Wir haben es eher mit einer Atombombenexplosion in Zeitlupe zu tun. Wir verbrennen so viele fossile Brennstoffe wie noch nie, die Emissionen steigen und steigen. Shell zum Beispiel kündigte im Juni an, seine Pläne aufzugeben, die Öl- und Gasproduktion bis zum Ende des Jahrzehnts zu drosseln – und stattdessen die Fördermengen womöglich sogar zu erweitern. „Eine rücksichtslose Fokussierung auf die profitabelsten Vermögenswerte“, nennt Shell-Chef Wael Sawan das zur Freude seiner Anleger. BP verkündete eine ähnliche Kehrtwende, kurz danach stiegen auch hier die Aktienkurse stark an. Exxon Mobile stellte klar, dass „es höchst unwahrscheinlich ist, dass die Gesellschaft die Verschlechterung des globalen Lebensstandards akzeptieren würde“, die erforderlich wäre, um Netto-Null-Emissionen zu erreichen. Ein Wahnsinnssatz, wenn man bedenkt, dass an manchen Orten auf der Nordhalbkugel bereits Temperaturen erreicht werden, die an die Grenzen des menschlichen Überlebens stoßen. 

Lizenzen zum Pumpen

Shell weist sogar von sich, Klimaziele überhaupt beeinflussen zu können: „Wenn die Gesellschaft es nicht schafft, dann auch wir nicht.“ Ironischerweise stimmt das sogar ein bisschen, denn der Großteil der weltweiten Reserven wird von Unternehmen im Staatsbesitz gefördert. Und Regierungen arbeiten fleißig am fossilen Ausbau mit: So erklärte der britische Premier Richi Sunak kürzlich, über hundert neue Lizenzen zur Erschließung neuer Öl- und Gasquellen zu erteilen.
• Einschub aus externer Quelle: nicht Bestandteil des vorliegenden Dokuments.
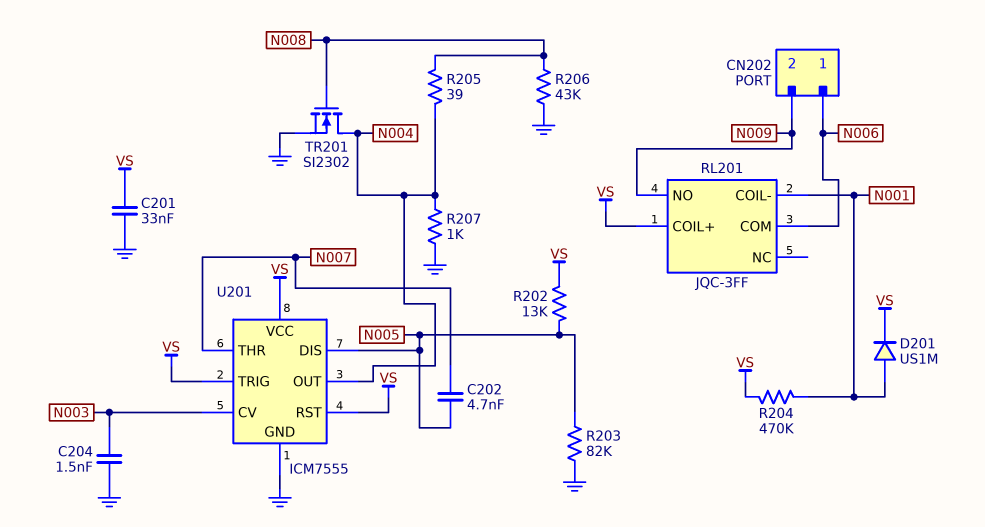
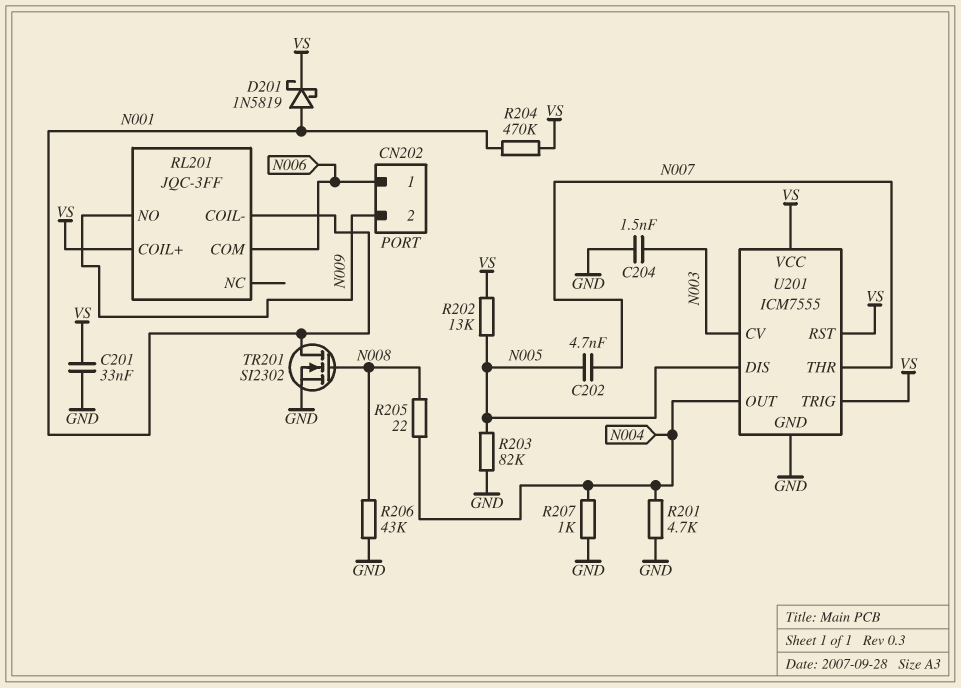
D201: diode US1M (A N001, K VS) -> schottky 1N5819 (A N001, K VS)
R201: none -> 4.7k (GND, N004)
R205: 39 (N004, N008) -> 22 (N004, N008)
TR201: NMOS SI2302 (G N008, D N004, S GND) -> NMOS SI2302 (G N008, D N001, S GND)

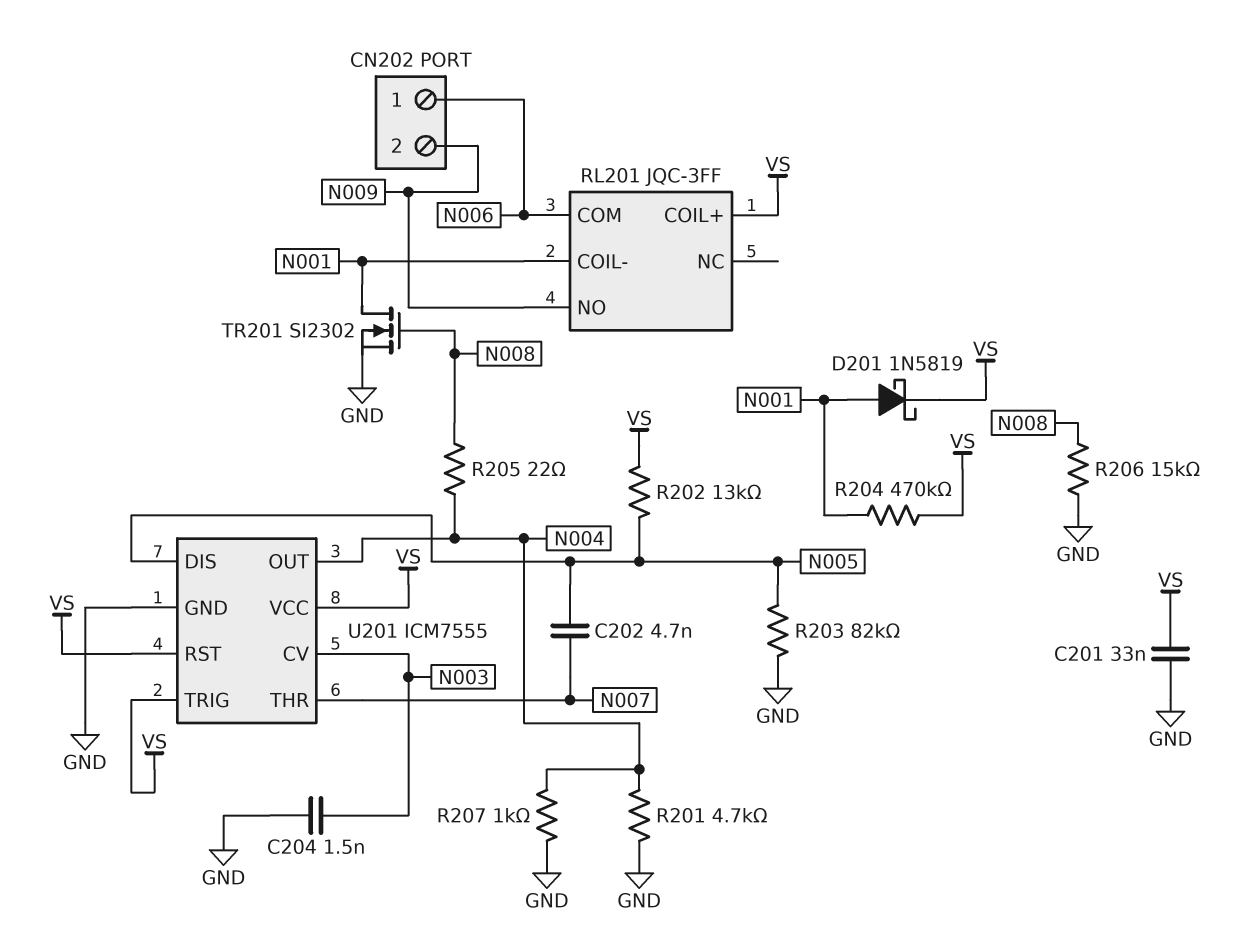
R206: 43k (GND, N008) -> 15k (GND, N008)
Alle Klimaversprechen und Investitionen in Erneuerbare Energien verblassen angesichts der massiven fossilen Expansion, die mit aller Macht vorangetrieben wird: Laut der Internationalen Energieagentur geben Öl- und Gasunternehmen in diesem Jahr voraussichtlich mehr als 500 Milliarden Dollar für die Suche, die Förderung und das Raffinieren neuer Öl- und Gasvorkommen aus. 425 solcher Großprojekte sind in den kommenden Jahren geplant, oft in Naturschutzgebieten oder im Meer. Allein Exxon gibt dafür 21 Millionen Dollar aus. Am Tag.
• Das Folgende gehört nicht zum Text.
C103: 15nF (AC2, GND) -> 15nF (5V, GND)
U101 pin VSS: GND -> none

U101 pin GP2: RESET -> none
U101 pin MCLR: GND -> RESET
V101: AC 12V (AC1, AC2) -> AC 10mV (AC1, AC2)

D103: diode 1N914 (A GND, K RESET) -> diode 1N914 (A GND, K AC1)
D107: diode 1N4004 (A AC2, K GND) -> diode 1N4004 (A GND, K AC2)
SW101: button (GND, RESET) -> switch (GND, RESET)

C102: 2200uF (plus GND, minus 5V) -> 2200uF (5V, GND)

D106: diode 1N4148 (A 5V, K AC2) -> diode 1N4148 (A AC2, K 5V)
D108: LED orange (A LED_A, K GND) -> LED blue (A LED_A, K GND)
Zahlen, die man erst einmal verdauen muss. Wir in der Redaktion haben uns gefragt: Wie kann das sein? Wer ist dafür verantwortlich? Und warum stoppt niemand diese Menschen, die uns immer tiefer in die Klimakrise reiten? Die neue Ausgabe des Greenpeace Magazins mit dem Titel „Die Dunkelmänner“ dreht sich um die Supermacht, die unsere Welt als fossilen Selbstbedienungsladen begreift – und dabei unsere Demokratie bedroht. 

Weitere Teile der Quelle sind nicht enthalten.